De façon générale, la communauté ne met pas en oeuvre elle-même les mesures qu'elle prend : elle laisse cette tâche aux autorités nationales. Par conséquent, les intérêts des administrés ne sont pas affectés par l'acte communautaire, mais plutôt par les mesures nationales prises pour son exécution et à propos de la légalité desquelles il leur appartient de saisir les juges nationaux200(*). Si un doute apparait à propos de la légalité de la mesure communautaire dont l'exécution est en cause, le juge national peut et dans certains cas doit interroger sur ce point le juge de N'djamena par la voie du renvoi préjudiciel prévu à l'article 26 de la Convention CJC. A la lecture de l'article 26 suscité, il appert clairement que le déclenchement de la procédure est incontestablement le fait de la juridiction nationale et non des parties au litige. Certes,

« les parties au lige principal en attente devant la juridiction nationale qui a décidé le renvoi ne sont pas absolument exclues de l'instance devant la Cour de justice. Elles ont le droit de déposer devant la Cour des mémoires exposant leur point de vue. Mais, pas plus que les parties litigantes ne peuvent porter directement une question d'interprétation devant la Cour de justice, elles ne sont en droit de poser dans leurs mémoires une question différente de celle dont a été saisie la Cour par la juridiction nationale. C'est donc la juridiction nationale qui seule peut saisir la Cour de justice, c'est encore la juridiction nationale seule qui détermine le contenu de la question posée201(*) ».

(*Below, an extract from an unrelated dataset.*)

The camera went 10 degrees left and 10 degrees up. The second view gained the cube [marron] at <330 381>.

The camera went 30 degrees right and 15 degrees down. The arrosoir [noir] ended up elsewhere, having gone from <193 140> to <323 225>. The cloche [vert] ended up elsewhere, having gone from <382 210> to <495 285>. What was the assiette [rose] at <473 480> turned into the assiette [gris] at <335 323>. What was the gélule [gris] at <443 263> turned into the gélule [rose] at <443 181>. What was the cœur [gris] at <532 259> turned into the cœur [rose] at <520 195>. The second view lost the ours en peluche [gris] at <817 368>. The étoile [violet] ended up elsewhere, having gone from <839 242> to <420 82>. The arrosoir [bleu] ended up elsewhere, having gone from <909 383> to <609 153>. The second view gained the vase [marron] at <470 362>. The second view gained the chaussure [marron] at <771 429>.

En définitive, c'est bien la volonté du juge interne qui sera déterminante dans la procédure de renvoi : l'initiative de son déclenchement et la délimitation juridique de l'objet du renvoi sont réservées aux juridictions nationales.

En effet, même si la jurisprudence de la CJCE a favorisé l'accès des citoyens à une protection juridique communautaire, celle-ci demeure décentralisée : les tribunaux nationaux sont le passage obligé des particuliers qui entendent faire prévaloir des règles communautaires par le biais du renvoi préjudiciel. De plus, note Olivier Costa,

« Le recours préjudiciel fait, lui aussi, l'objet d'utilisations stratégiques. Lorsque les règles communautaires semblent plus favorables que les règles nationales, des personnes privées peuvent introduire un recours devant une juridiction nationale et demander qu'elle forme un renvoi préjudiciel. Même si ce dernier ne suscite pas une intervention directe de la Cour de Justice dans l'affaire, c'est un moyen pour les plaignants d'espérer que d'éventuels manquements au droit communautaire seront dénoncés 202(*) ».

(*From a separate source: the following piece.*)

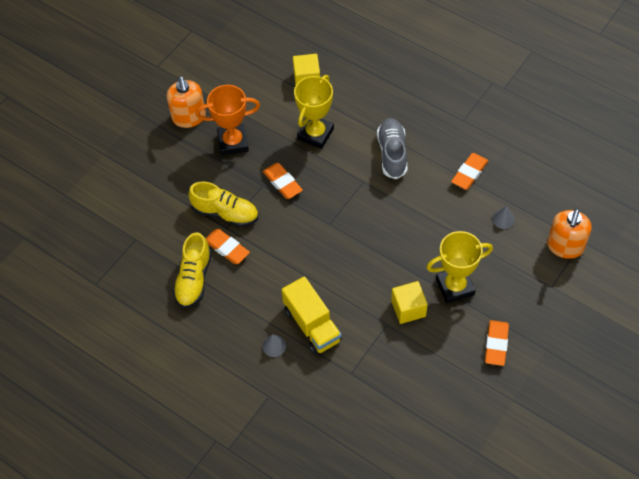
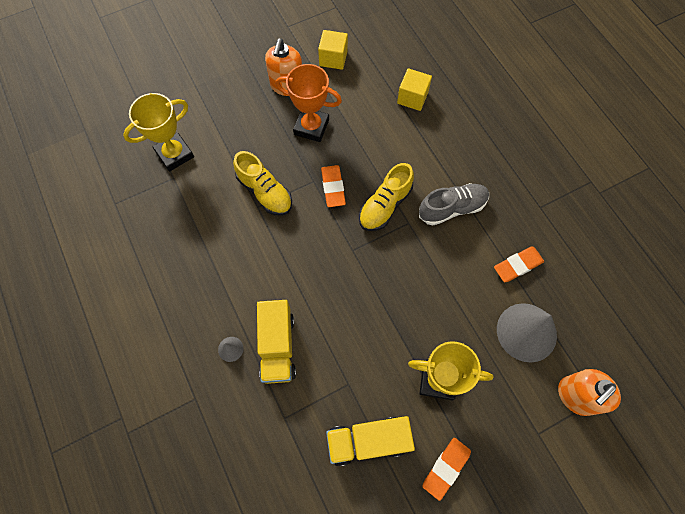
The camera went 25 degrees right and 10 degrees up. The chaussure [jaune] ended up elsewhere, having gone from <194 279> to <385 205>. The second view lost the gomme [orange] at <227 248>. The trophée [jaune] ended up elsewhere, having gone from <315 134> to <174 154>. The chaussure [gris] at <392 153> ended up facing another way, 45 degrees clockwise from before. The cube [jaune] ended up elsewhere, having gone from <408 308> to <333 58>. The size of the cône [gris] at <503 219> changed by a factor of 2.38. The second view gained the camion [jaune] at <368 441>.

En l'absence d'une question préjudicielle pour le particulier, celui-ci reste soumis au juge national dans une procédure qui n'est pas essentiellement destinée à assurer, au profit des personnes privées, le respect du droit communautaire par les Etats membres. Le résultat est là :

« Tandis qu'il est utile pour la CJCE, victime du succès de la procédure préjudicielle, d'instaurer un véritable dialogue avec les juridictions de renvoi afin de pouvoir écarter certaines questions sans grand intérêt et de se consacrer de façon plus efficace aux autres, la tendance est inverse au sein de la CEMAC où les juridictions nationales s'abstiennent de recourir à l'expertise de la Cour 203(*)».

Pour le docteur Jean Kenfack, cet état de fait traduit une méfiance des juges nationaux tout comme des opérateurs économiques à l'égard des actes juridiques communautaires d'intégration :

« Une exploration de l'Afrique en général et de l'Afrique Centrale et Occidentale en particulier révèle une certaine apathie dans l'utilisation des normes juridiques produites au niveau communautaire dans le solutionnement des problèmes posés. Pourtant, le développement d'un droit est tributaire d'un large recours aux différents mécanismes qu'il offre pour régir les situations saisies par l'ordre juridique dont il contribue à la réalisation. Que les sujets de droit tardent à saisir ce facteur de sécurité juridique et de prévisibilité est déplorable. Sans doute auraient-ils été encouragés à le faire si l'activité des juges n'accusait pas des déficits sur ce point. Cette timidité des utilisateurs privilégiés de ce dispositif normatif confère à ce dernier un statut marginal dans le règlement des questions litigieuses. Il apparaît donc indispensable de rechercher les moyens d'améliorer la côte de ce droit et partant, de susciter un engagement plus vif de ses utilisateurs204(*)».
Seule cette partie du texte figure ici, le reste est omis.